What is "brown" furniture? One of the best lines I've read this year is from an article by Richard Eisenberg for Next Avenue:
I know my two millennial aged children have no interest in a beautiful armoire or the buffet in the dining room. They are classic antiques that are sturdy, incredibly well made, and stunning to look at. But younger generations are keen to Target, Home Goods, and Ikea - stuff that won't make it past their own generation.
Kids are mobile nowadays, they like to live minimally, and don't want to be bogged down by a lot of "stuff." They want modern clean lines in their homes and are simply not interested in antiques, china, lamps, brooches, crystal, flatware, and tchotchkes.
Making matters worse is that a lot of our parents' furniture was not antique quality -mostly mass-produced furniture bought at the time. It may have held up well (still better made) but not the right color, style, design, or cachet of the pieces younger generations covet today.
Particularly unpopular today are large things like heavy mahogany pieces, china cabinets, wall units, and dining room sets. I have heard that even Goodwill and the Salvation Army reject donations of home furnishings.
It's possible that if you are in your 70s or 80s, your own children might be downsizing right along side you. They might not want to be burdened by your treasures - however much you cherished them. Even if they wanted to take them, they simply might not have the room either.

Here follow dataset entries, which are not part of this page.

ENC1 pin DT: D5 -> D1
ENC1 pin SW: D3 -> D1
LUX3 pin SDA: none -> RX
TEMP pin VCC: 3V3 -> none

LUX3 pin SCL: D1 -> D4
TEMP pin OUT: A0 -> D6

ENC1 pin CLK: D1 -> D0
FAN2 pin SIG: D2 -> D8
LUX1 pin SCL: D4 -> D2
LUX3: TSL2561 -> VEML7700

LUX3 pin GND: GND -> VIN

So what to do when you decide to sell your Winnetka or North Shore home and downsize? Here are a few ideas:
1. If you have a house full of good quality items, it would behoove you to have a conducted estate sale. There are many such companies that operate in and around the North Shore that are familiar with what sells and doesn't. They generally take a percentage of the sale as their price and most will cart off everything that doesn't sell as well. Home sellers generally have the estate company donate the leftover items, but pieces that are valuable could be sold on consignment or listed by them online. An example is Hummel figurines which are not popular here but are in Wisconson.

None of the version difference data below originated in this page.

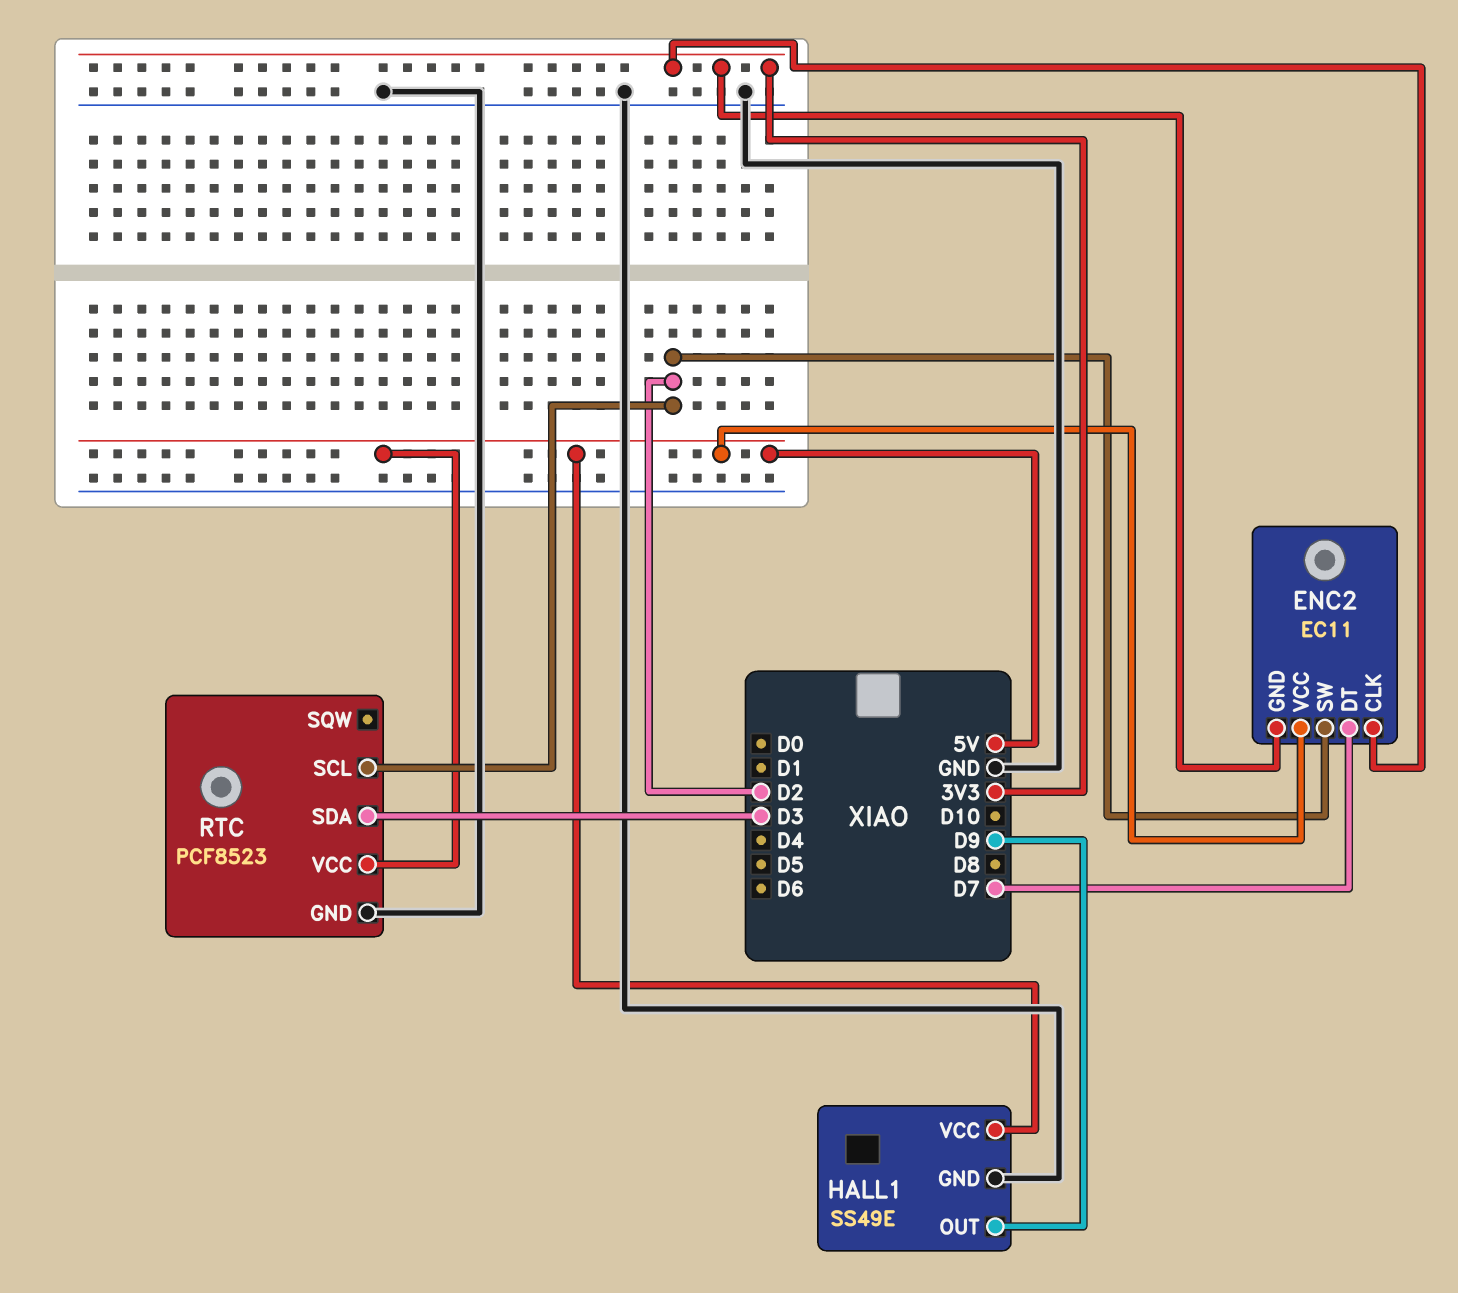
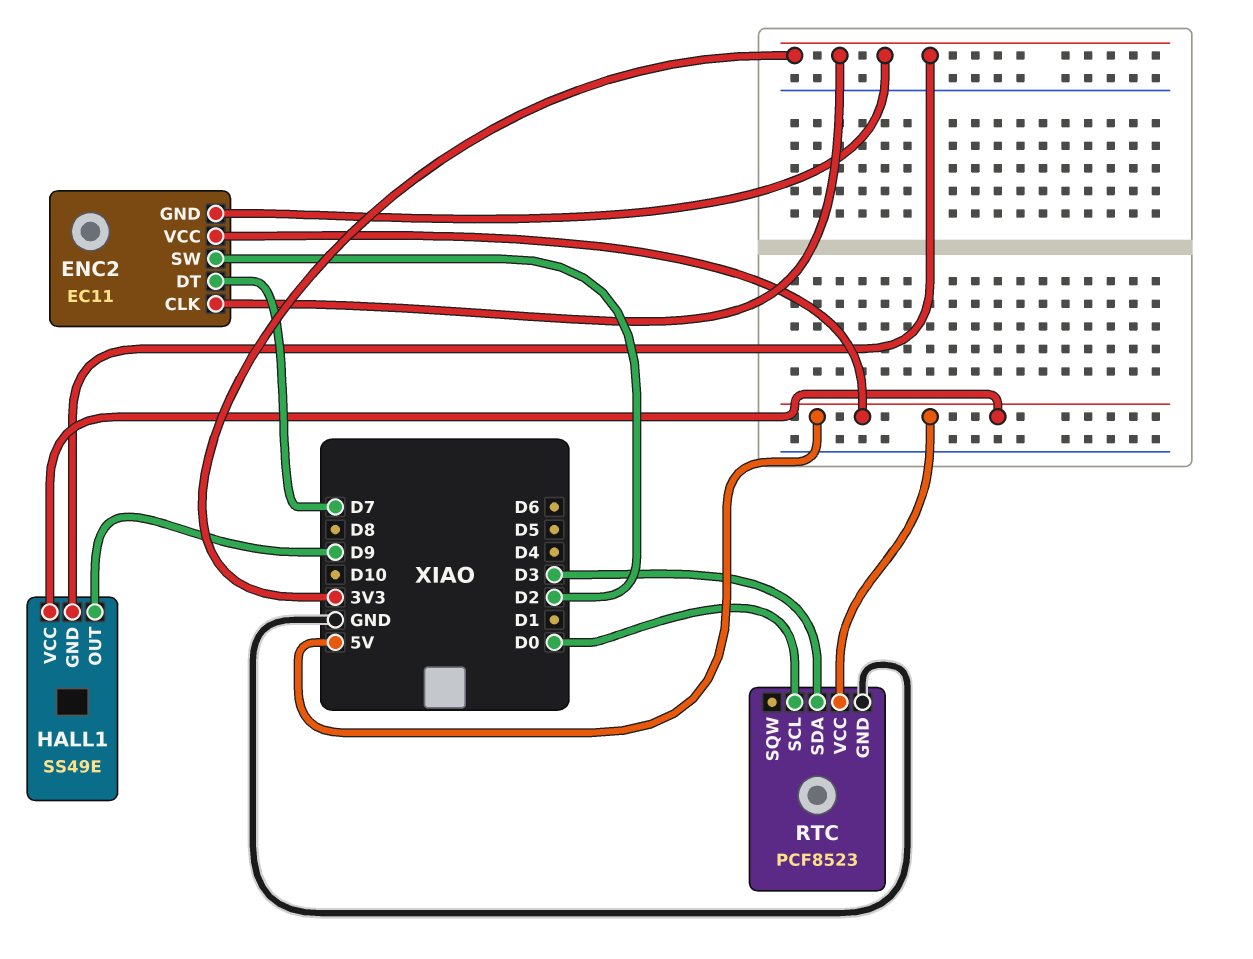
HALL1 pin GND: GND -> 3V3
RTC pin SCL: D2 -> D0

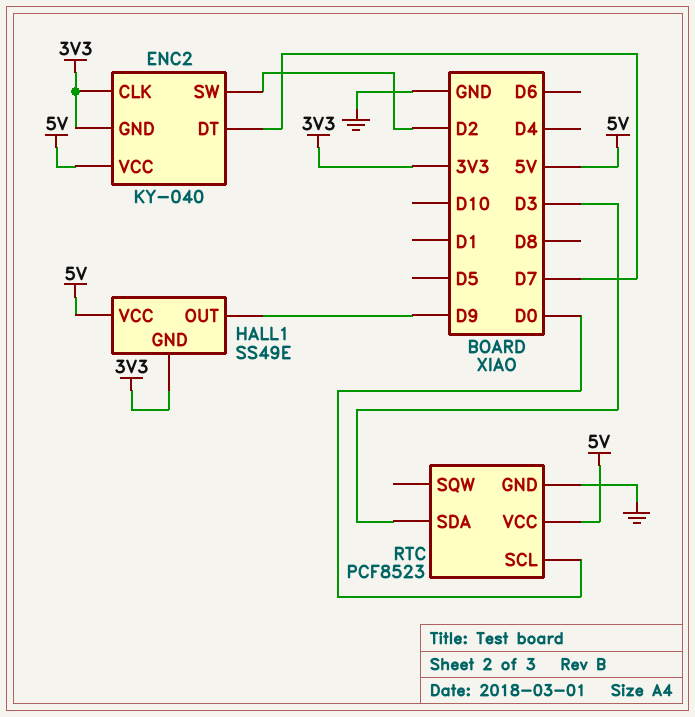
ENC2: EC11 -> KY-040

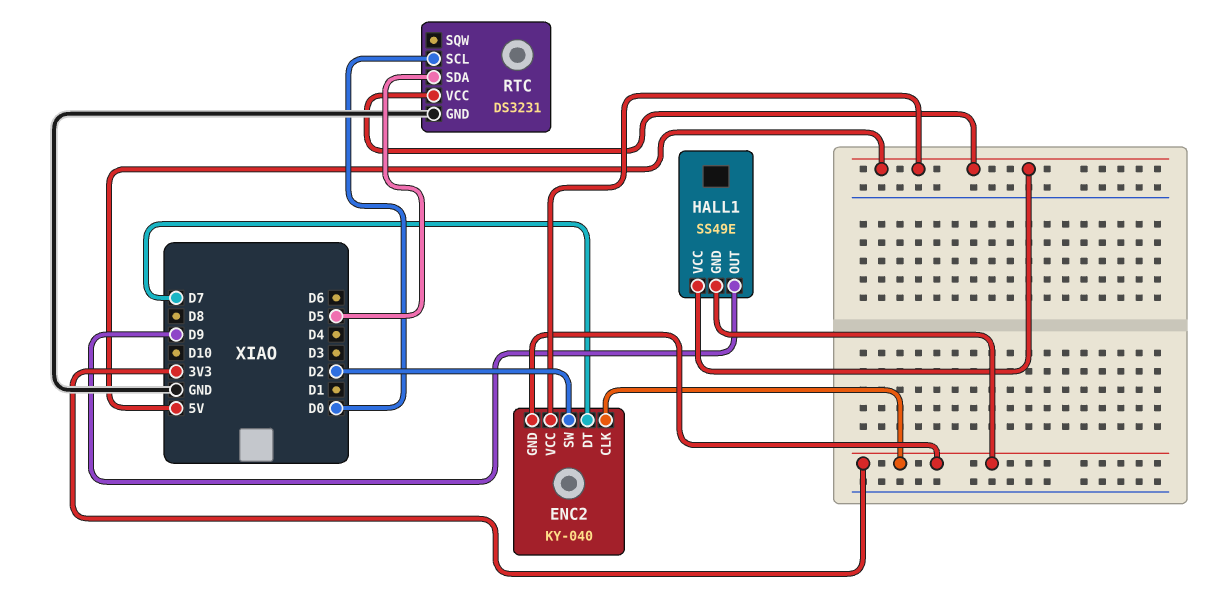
RTC: PCF8523 -> DS3231
RTC pin SDA: D3 -> D5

2. Give yourself plenty of time to sell your things. You may have to clutter up a spare room or basement, but it probably will take a while to find a buyer. I have the names of several people who can help you assess your belongings and then sell them for you - not as a conducted house sale if you don't want to go that route.
3. Your jewelry should be appraised regardless of what you decide to do with it. If no one is interested in costume jewelry, it can be donated and more valuable pieces can be held onto or sold. I received a very nice sum for a small number of silver and gold chains which were sold for the weight of the metal, not the piece itself.
4. Consider hiring a Senior Move Manager. Like hiring a contractor to add a room to your home, hiring a Senior Move Manager delegates that person to help direct the project of selling and downsizing.
Please call me for more information and referrals. I have many resources for estate sale companies, organizers, consignment shops, online selling options, and Senior Move Managers. It's not an easy task - and it's important to know that you might be disappointed at what becomes of some of your belongings. While the current young generation migh have no need for these items, I believe that their time will come again and "brown" furniture will again be popular. But unfortunately, it probably won't be in our lifetime . . .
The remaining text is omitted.